= Vis viva =

Historical concept in physics

Vis viva (from the Latin for "living force") is a historical term used to describe a quantity similar to kinetic energy in an early formulation of the principle of conservation of energy.

==Overview==
Proposed by Gottfried Leibniz over the period 1676–1689, the theory was controversial as it seemed to oppose the theory of conservation of quantity of motion advocated by René Descartes. Descartes' quantity of motion was different from momentum, but Newton defined the quantity of motion as the conjunction of the quantity of matter and velocity in Definition II of his Principia. In Definition III, he defined the force that resists a change in motion as the vis inertia of Descartes. Newton's third law of motion (for every action there is an equal and opposite reaction) is also equivalent to the principle of conservation of momentum. Leibniz accepted the principle of conservation of momentum, but rejected the Cartesian version of it. The difference between these ideas was whether the quantity of motion was simply related to a body's resistance to a change in velocity (vis inertia) or whether a body's amount of force due to its motion (vis viva) was related to the square of its velocity.

The theory was eventually absorbed into the modern theory of energy, though the term still survives in the context of celestial mechanics through the vis viva equation. The English equivalent "living force" was also used, for example by George William Hill.

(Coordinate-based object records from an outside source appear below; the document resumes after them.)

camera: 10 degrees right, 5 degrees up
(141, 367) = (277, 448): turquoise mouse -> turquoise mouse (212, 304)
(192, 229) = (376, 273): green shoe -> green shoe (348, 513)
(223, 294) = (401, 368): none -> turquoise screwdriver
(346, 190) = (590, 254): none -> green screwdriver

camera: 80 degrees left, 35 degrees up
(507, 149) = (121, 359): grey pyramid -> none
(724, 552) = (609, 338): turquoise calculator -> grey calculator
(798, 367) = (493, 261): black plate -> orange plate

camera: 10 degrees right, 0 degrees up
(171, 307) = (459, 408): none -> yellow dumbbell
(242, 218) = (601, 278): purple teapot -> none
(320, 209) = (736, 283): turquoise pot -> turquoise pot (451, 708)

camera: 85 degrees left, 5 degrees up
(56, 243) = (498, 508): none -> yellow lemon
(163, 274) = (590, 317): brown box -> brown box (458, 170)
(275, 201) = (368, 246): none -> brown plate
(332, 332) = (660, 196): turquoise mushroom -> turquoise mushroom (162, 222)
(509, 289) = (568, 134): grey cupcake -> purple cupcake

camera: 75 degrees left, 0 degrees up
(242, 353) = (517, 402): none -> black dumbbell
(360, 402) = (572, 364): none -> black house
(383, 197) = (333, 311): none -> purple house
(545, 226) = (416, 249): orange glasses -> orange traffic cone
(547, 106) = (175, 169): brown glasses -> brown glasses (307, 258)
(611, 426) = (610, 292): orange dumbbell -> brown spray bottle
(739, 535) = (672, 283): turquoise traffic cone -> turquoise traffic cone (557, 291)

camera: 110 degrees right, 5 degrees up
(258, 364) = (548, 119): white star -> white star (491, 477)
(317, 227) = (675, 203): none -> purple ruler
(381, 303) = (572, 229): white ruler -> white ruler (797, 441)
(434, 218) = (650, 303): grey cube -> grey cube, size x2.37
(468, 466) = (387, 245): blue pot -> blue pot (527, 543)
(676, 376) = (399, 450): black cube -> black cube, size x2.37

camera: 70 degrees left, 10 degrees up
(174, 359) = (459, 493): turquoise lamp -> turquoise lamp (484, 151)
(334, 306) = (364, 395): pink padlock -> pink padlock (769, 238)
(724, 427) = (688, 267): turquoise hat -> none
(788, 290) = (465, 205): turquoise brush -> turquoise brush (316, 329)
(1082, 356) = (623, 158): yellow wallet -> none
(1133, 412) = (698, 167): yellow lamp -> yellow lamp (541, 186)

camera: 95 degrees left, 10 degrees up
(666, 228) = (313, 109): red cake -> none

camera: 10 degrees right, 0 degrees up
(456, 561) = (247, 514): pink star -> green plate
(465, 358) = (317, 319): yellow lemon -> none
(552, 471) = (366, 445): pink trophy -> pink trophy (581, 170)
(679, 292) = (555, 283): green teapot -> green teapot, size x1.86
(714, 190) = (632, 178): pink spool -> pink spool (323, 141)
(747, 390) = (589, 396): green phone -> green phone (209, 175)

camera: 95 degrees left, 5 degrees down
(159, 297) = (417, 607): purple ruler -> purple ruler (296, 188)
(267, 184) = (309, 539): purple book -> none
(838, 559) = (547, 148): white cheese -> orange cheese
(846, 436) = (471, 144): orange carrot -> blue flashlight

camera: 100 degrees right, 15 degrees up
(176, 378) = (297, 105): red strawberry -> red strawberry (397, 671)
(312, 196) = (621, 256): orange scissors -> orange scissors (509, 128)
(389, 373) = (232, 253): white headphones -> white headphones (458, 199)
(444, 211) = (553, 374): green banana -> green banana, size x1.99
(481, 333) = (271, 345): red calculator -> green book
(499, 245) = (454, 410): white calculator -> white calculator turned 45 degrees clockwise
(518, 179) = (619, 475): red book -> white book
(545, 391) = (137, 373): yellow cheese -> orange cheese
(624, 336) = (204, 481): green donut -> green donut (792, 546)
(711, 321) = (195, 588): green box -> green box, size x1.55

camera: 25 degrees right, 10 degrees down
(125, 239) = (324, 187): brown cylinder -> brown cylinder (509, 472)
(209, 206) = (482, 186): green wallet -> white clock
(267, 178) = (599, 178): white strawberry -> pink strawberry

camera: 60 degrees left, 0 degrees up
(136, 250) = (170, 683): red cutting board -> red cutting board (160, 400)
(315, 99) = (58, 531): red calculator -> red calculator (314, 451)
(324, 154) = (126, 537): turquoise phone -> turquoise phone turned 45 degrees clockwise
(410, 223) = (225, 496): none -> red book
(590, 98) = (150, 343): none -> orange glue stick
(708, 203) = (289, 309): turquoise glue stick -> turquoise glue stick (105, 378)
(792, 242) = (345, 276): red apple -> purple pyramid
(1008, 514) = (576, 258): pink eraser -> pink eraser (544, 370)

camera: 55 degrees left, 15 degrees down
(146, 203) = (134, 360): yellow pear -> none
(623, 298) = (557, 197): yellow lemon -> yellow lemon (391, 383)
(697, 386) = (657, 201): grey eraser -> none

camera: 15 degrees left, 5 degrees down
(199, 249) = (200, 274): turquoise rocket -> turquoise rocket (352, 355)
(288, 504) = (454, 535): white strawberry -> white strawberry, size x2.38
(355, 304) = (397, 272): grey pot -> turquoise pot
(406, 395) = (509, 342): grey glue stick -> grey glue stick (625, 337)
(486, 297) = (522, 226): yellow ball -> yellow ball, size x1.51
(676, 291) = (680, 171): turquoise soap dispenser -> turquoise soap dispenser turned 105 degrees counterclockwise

The term is due to the German philosopher Gottfried Wilhelm Leibniz, who was the first to attempt a mathematical formulation from 1676 to 1689. However, about ten years earlier, Christiaan Huygens was the first to notice that in many mechanical systems (of several masses, m_{i} each with velocity v_{i}) the quantity

$\sum_{i} m_i v_i^2$

was conserved. Leibniz called this very quantity the vis viva or "living force" of the system. The principle represented an accurate statement of the conservation of kinetic energy in elastic collisions that was independent of the conservation of momentum.

However, many physicists at the time were unaware of this fact and, instead, were influenced by the prestige of Sir Isaac Newton in England and of René Descartes in France, both of whom advanced the conservation of momentum as a guiding principle. Thus the momentum:

$\,\!\sum_{i} m_i \mathbf{v}_i$

was held by the rival camp to be the conserved vis viva. It was largely engineers such as John Smeaton, Peter Ewart, Karl Holtzmann, Gustave-Adolphe Hirn and Marc Seguin who objected that conservation of momentum alone was not adequate for practical calculation and who made use of Leibniz's principle. The principle was also championed by some chemists such as William Hyde Wollaston.

The French mathematician Émilie du Châtelet, who had a sound grasp of Newtonian mechanics, developed Leibniz's concept and, combining it with the observations of Willem 's Gravesande, showed that vis viva was dependent on the square of the velocities.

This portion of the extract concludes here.